There are several types of shellfish poisonings that Mother Nature has bestowed upon us: paralytic, neurotoxic, amnesic, and diarrheal. All of these types of shellfish poisonings are caused by different algal blooms, and the toxins they produce. The bloom in Galveston bay causes diarrhetic shellfish poisoning. Of the four, this is the one I’d rather have, because even as bad as it sounds, it is the safest.

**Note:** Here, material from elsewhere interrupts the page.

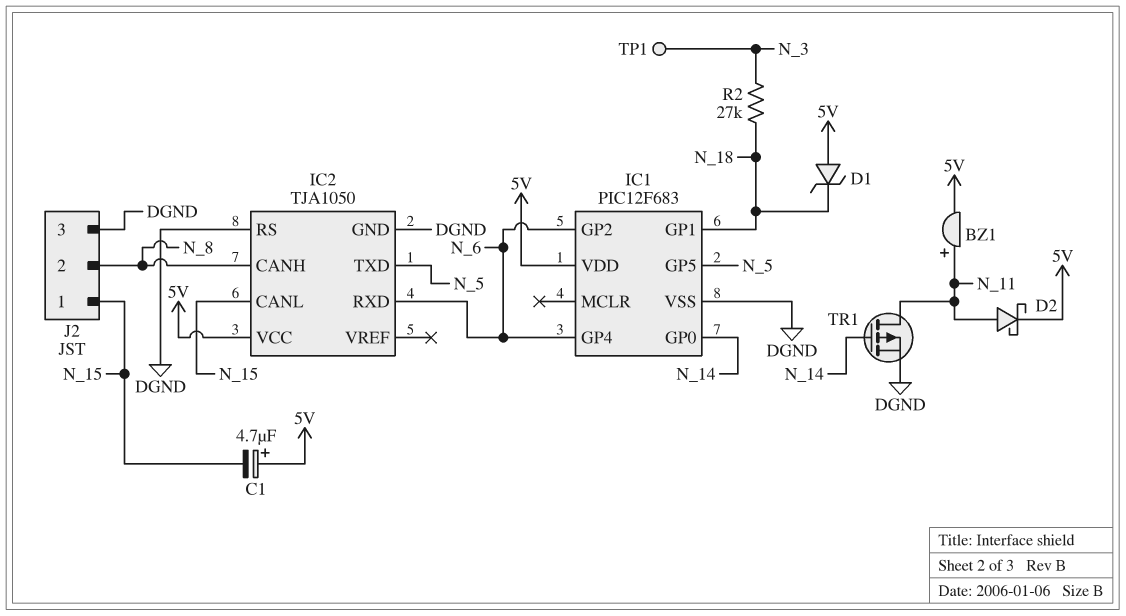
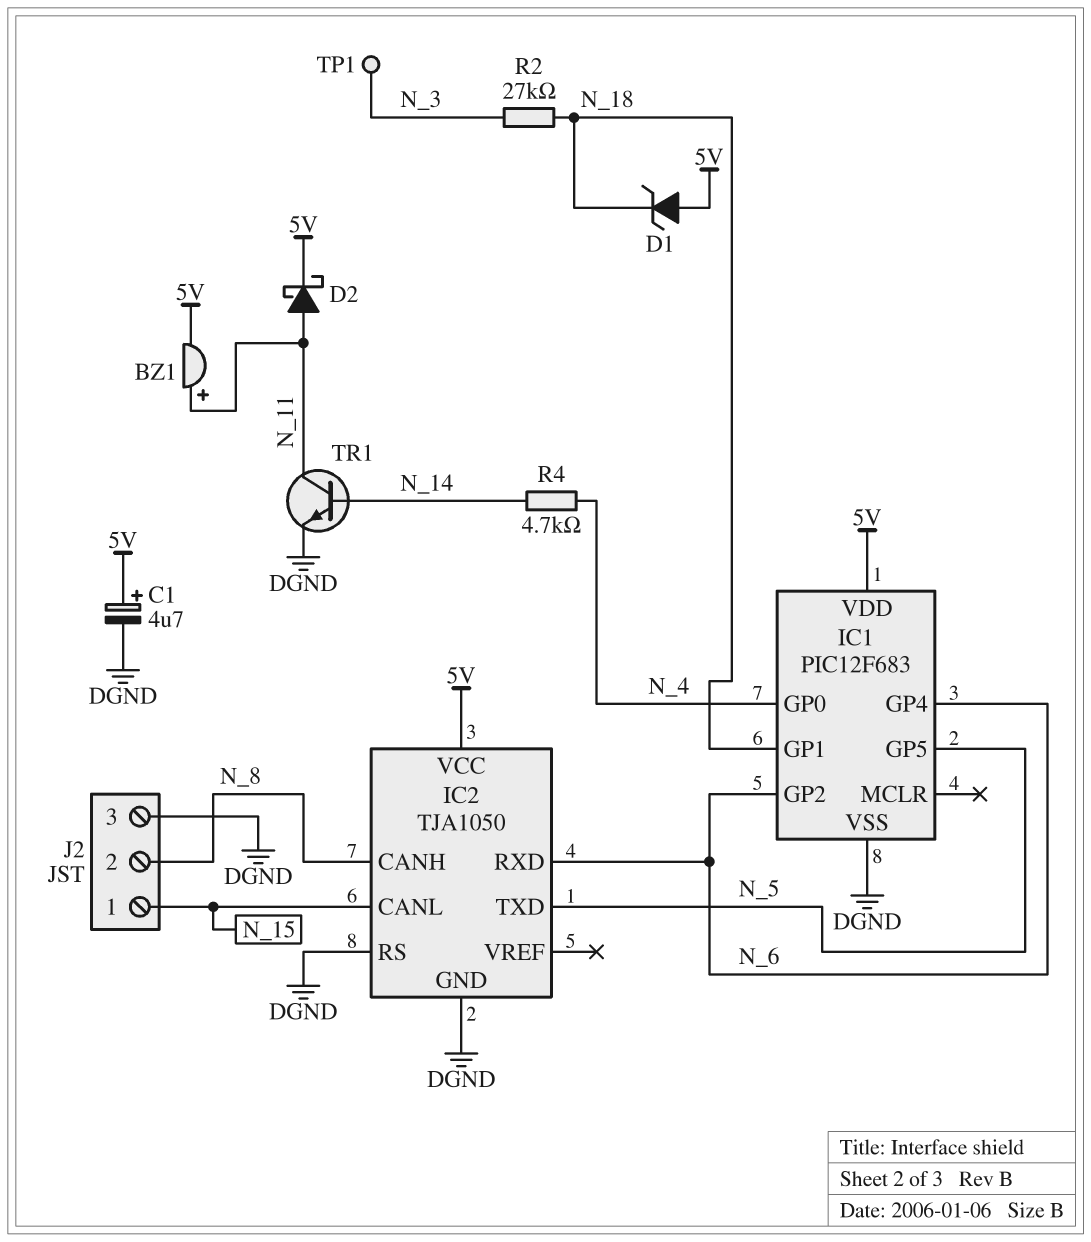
C1: 4.7uF (plus 5V, minus N_15) -> 4.7uF (plus 5V, minus DGND)
IC1 pin GP0: N_14 -> N_4
R4: none -> 4.7k (N_4, N_14)
TR1: PMOS (G N_14, D N_11, S DGND) -> NPN (B N_14, C N_11, E DGND)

Diarrhetic shellfish poisoning (DSP) is exactly what it sounds like: diarrhea. Diarrhea, cramps, naseau, and vomitting, are all possible symptoms. Either way, somethings coming out of you or making you wish it would. The little microscopic dinoflaggelates responsible for this are from the genus Prorocentrales, and they produce the toxin responsible for DSP: Okadaic acid.
Prorocentrales is taken up by filter-feeders such as mussels, scallops, and oysters. These bivalves simply open their shells and filter water through their gills, concentrating Prorocentrales and okadaic acid. Once there, it’s there to stay. Okadaic acid is stable, and not readily destroyed by cooking, and can survive storage conditions. So it is for this reason that the State of Texas closed Galveston Bay for oystering.
First reported in the Netherlands in 1961 (1), DSP soon became worldwide with outbreaks in Japan in the 1970s. But it was not until 1982 that okadaic acid was determined to be the cause (2). Okadaic acid had previously been found in two different species of sponge commonly found along the Pacific coast of Japan (3). One of these species is Halichondria okadai, from which okadaic acid is named.
The symptoms of diarrhea and vomitting start within 3 to 12 hours after ingestion of tainted shellfish, with a frequency of up to 12 times per day. Thankfully symptoms only last about 3 days, but that’s still up to 36 trips to the toilet. Oh my! And the amount of okadaic acid needed to bring about this toilet marathon? A measly 48 micrograms (4). That’s 0.048 milligrams, or 0.000048 grams. You can’t see it with your naked eye. The mechanism is thought to involve the inhibition of serine and threonine protein phosphatases. Phosphorylation of proteins that control intestinal cell’s sodium secretion would impair the system’s water balance, leading to diarrhea (5). The good news is that no one has ever died from it, though I’m sure at the time some wish they had.
So when someone’s on the John for three days and claims they “ate a bad oyster,” remember this little tale of okadaic acid and DSP. And here’s a toast of an oyster shooter for a quick return to oyster season.
1. Kat, M. “Diarrhetic mussel poisoning in the Netherlands related to the dinoflagellate Dinophysis acuminata.” Antonie van Leeuwenhoek 49 (1983): 417-427.
2. Murakami, Yasutaka, Yasukatsu Oshima, and Takeshi Yasumoto. “Identification of Okadaic Acid as a Toxic Component of a Marine Dinoflagellate Prorocentrum Lima.” Nippon Suisan Gakkaishi 48.1 (1982): 69-72.
3. Tachibana, Kazuo, Paul J. Scheuer, Yasumasa Tsukitani, Hiroyuki Kikuchi, Donna Van Engen, Jon Clardy, Yalamanchili Gopichand, and Francis J. Schmitz. “Okadaic Acid, a Cytotoxic Polyether from Two Marine Sponges of the Genus Halichondria.” Journal of the American Chemical Society 103.9 (1981): 2469-471.
4. Dominguez, Humberto J., Beatriz Paz, Antonio H. Daranas, Manuel Norte, José M. Franco, and José J. Fernández. “Dinoflagellate Polyether within the Yessotoxin, Pectenotoxin and Okadaic Acid Toxin Groups: Characterization, Analysis and Human Health Implications.” Toxicon 56.2 (2010): 191-217.
5. Cohen, Philip, Charles F.b. Holmes, and Yasumasa Tsukitani. “Okadaic Acid: A New Probe for the Study of Cellular Regulation.” Trends in Biochemical Sciences 15.3 (1990): 98-102.